Gazans naming their kids after Turkish PM
This weekend, the Iranian Red Crescent society announced that it would launch two ships of humanitarian aid to Gaza by the end of the week. The Revolutionary Guard, an elite ideological military force that has tightened its grip on everything from Iran's oil to last year's post-election protests – has declared its readiness, if ordered, to provide a naval escort.
The first anniversary looming of Ahmadinejad’s disputed reelection on June 12 last year – an event that sparked weeks of violent protests – is one of several factors coalescing into Iran's even stronger criticism of Israel. In addition, after three decades of investing in militant groups and “exporting” the revolution, Iran is trying to preserve aspects of its reputation.
“This is the atmosphere right now: You’ve got all sorts of Turkish flags being raised in Gaza, people naming their children Erdogan [after the Turkish prime minister],” says Javedanfar, who says Iran sees Turkey as stealing the limelight. “There’s no Iranian flag in sight, and I haven’t heard of one Palestinian naming their child Mahmoud Ahmadinejad.”
“Under the circumstances, the Iranians will want to do something, otherwise they will lose the market – and the multibillion dollar investment – to the Turks,” he adds.
Ahmadinejad on whether Iran will escort aid ships
Iranian politicians have been quick to speak out against the Israeli raid, and propose joint aid convoys for Gaza. The narrow strip of land is jammed with 1.5 million people and has been subject to an Israeli blockade for three years, in an effort to stop materials used by Hamas and other militants to make bombs and rockets, and to increase deprivation to try to turn the population against Hamas.
“The duty of the Islamic Republic of Iran in the face of such an unchivalrous act [the flotilla raid] is to defend the innocent and defenseless people of Gaza,” said cleric Ali Shirazi, according to Iranian media translated by IranTracker.Org. “The Revolutionary Guards Navy has the power and preparedness to use all its potentials to escort freedom and peace caravans transporting humanitarian aid from the entire world to … Gaza.”
In Istanbul, Ahmadinejad praised and thanked the “great nation of Turkey” for siding so vociferously with the Palestinians. But he cast the battle in the broadest terms, in which Israel, supported by a “corrupt” United States, ran roughshod “beyond all humanitarian boundaries.” He vowed that Israel's resistance would prove futile in the face of persistent international pressure.

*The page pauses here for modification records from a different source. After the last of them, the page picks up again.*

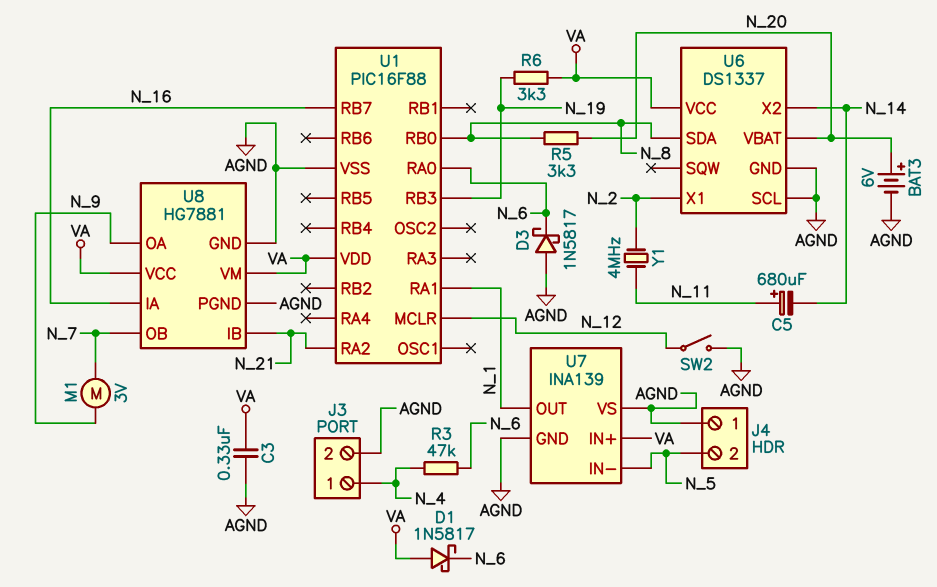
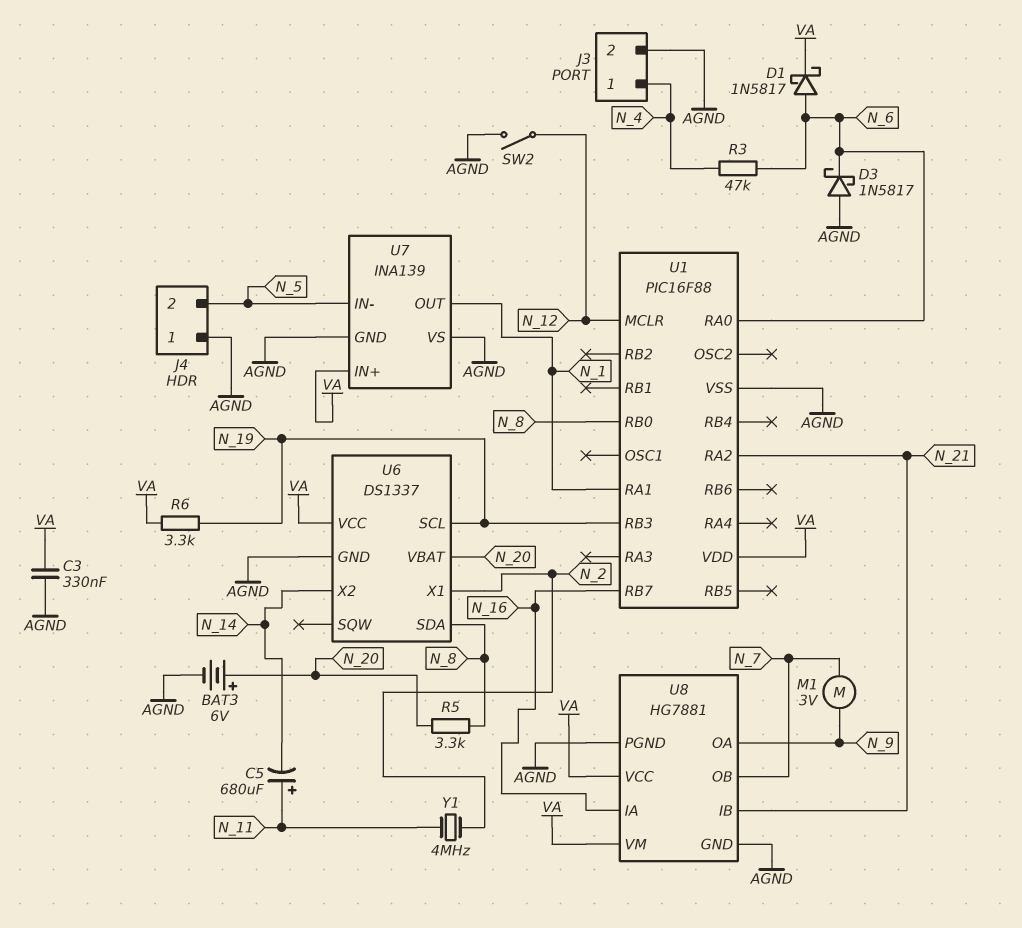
D1: schottky 1N5817 (A VA, K N_6) -> schottky 1N5817 (A N_6, K VA)
U6 pin SCL: AGND -> N_19

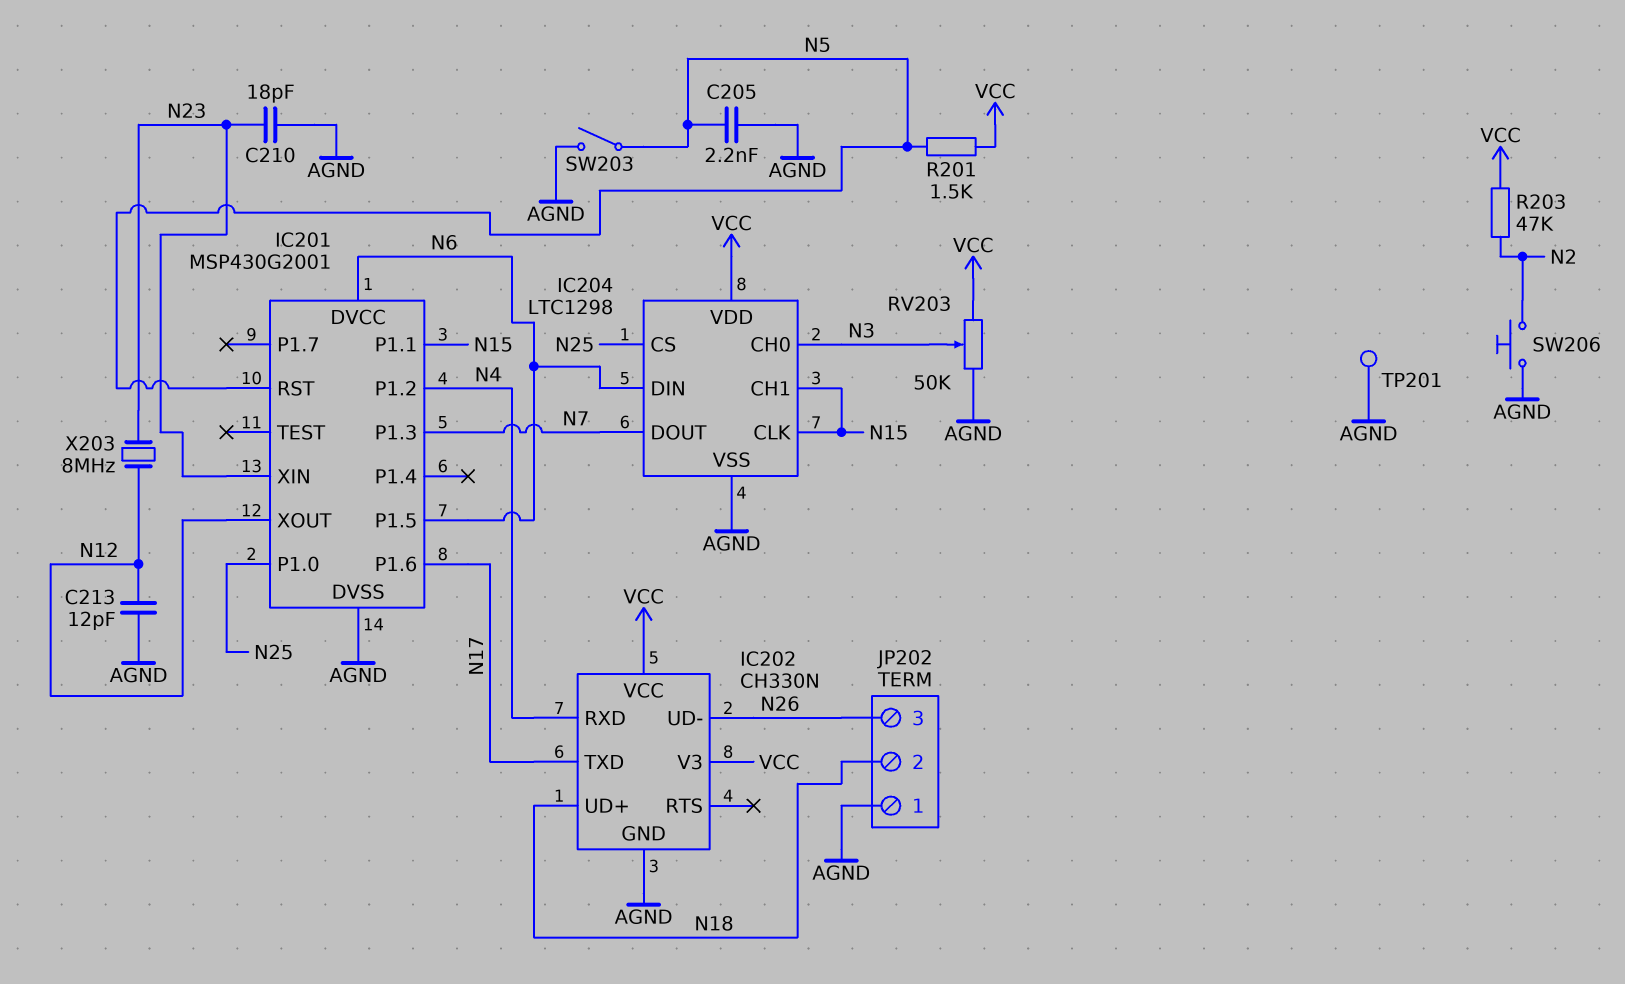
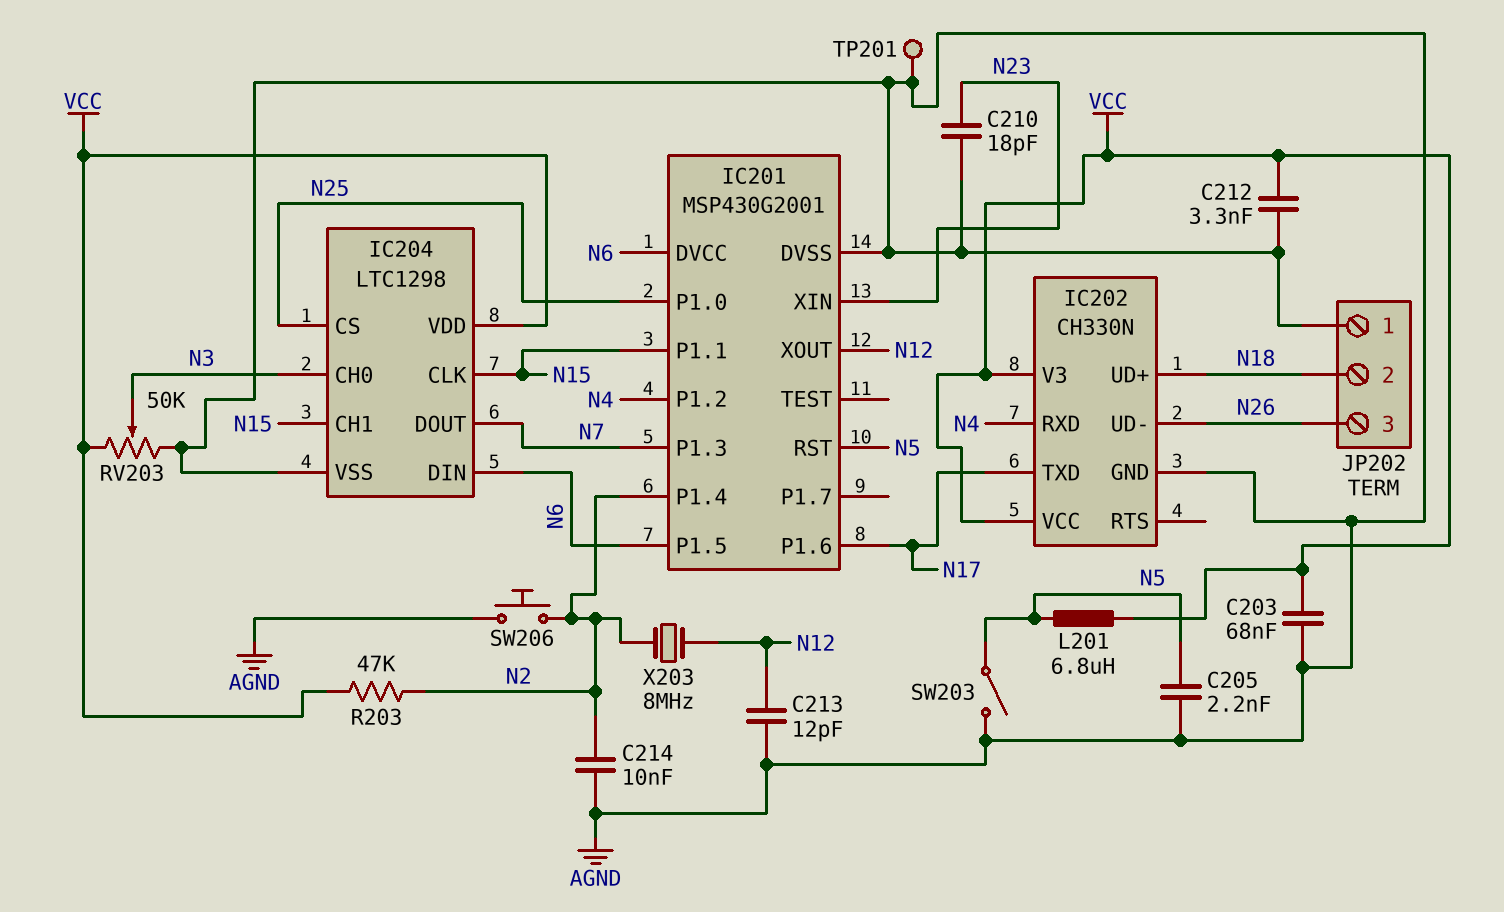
C203: none -> 68nF (AGND, VCC)
C212: none -> 3.3nF (AGND, VCC)
C214: none -> 10nF (AGND, N2)
IC201 pin P1.4: none -> N2
L201: none -> 6.8uH (N5, VCC)
R201: 1.5k (N5, VCC) -> none
X203: 8MHz (N12, N23) -> 8MHz (N2, N12)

“Undoubtedly, this is not the end of the road. This is the beginning,” said Ahmadinejad. “And if they think, by using the machine guns, missiles, and support of some corrupt nations, they have been able to prevent the advance of one caravan, no doubt in the near future hundreds and thousands of caravans from different parts of the world will sail through the waters in order to be the harbingers of peace, love, humanity for the people of Gaza.”
But Ahmadinejad would not comment on whether an Iranian-escorted aid flotilla, which would require Egyptian approval to pass through the Suez Canal, was under way.
In response to a direct question from the Monitor about the willingness to provide military escort, the president said: “With regard to sending of aid to Gaza, we would certainly take into consideration all aspects of the questions, and then we will take the right decision.”
Any Iran aid delivery would be compared to Turkish effort
If Iran were to send such a flotilla, it would likely steal the limelight back from the Turks only in the event of a similar confrontation.
And if Iranian goods are only able to enter by the land border into Gaza, recently reopened by Egypt?
“That is going to make the Iranians look quite quaint, in fact shy and retiring,” compared to the Turks, says Javedanfar. “For some militants, it will look like Iran is losing its edge.”